Warner / 114 Minutes / 2013 / Rated PG-13 / Street Date: June 18, 2013

If you can turn your brain off to near-lobotomy levels and just shovel popcorn into your mouth while savoring the heavy CGI sheen of Jack the Giant Slayer, then you’re one of the lucky ones. Big-budget Hollywood fare doesn’t have to be Mensa-caliber in order to work as escapist entertainment, but once a movie gets so dumb that it breaks you out of that oh-so-unique cinematic hallucination, you’re likely gone for good.

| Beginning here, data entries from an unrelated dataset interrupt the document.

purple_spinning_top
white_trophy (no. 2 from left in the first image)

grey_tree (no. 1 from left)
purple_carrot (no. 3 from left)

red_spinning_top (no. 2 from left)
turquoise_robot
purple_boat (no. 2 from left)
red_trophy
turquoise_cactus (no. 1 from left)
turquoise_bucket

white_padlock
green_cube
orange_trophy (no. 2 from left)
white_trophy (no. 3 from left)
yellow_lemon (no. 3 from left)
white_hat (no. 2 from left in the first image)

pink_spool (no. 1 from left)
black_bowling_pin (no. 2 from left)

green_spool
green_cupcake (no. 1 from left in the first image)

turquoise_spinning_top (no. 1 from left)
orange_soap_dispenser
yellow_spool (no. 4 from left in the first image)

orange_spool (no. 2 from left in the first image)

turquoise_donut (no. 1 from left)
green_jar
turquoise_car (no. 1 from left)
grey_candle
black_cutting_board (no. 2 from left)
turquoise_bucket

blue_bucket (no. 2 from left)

For many, this moment will happen quite early in Bryan Singer’s loud, chattering nightmare of a movie, a fantastical adventure that has neither any kind of narrative retread gusto nor smirking postmodern perspective on a story the world knows so well. Folks like Ewan McGregor and Stanley Tucci know how to deliver inspired blue-screen performances, but the world they’re in is positively lifeless: Jack the Giant Slayer starts limply, and never finds any traction.

The vestiges of the fable pop up early before things turn into Clash of the Titans in the sky. A big-eyed fella named Jack (Nicholas Hoult) finds himself the owner of a sack of beans, and when one of those bad boys finds its way to actual soil… you know the drill. But as Jack ascends this mighty plant, he finds himself knee-deep in a massive war between a regal house and the groady giants who want to eat them up. Oh, and there’s a hot chick, too – a rogue princess played by (Eleanor Tomlinson).

The argument can be made that Bryan Singer knows how to direct a movie like this, that anyone who was able to build the X-Men franchise from the ground up has a capacity with big-budget action that can’t be ignored. But I can’t shake the impression that Jack the Giant Slayer feels like it was directed by somebody sitting on his couch, barking orders on a cell phone while watching TV. There’s an inert, vacuous feel to the movie that neutralizes any bombastic thrill its larger-than-life CGI scale might provide. It’s just no fun – unless, again, you detach your brain stem completely while watching.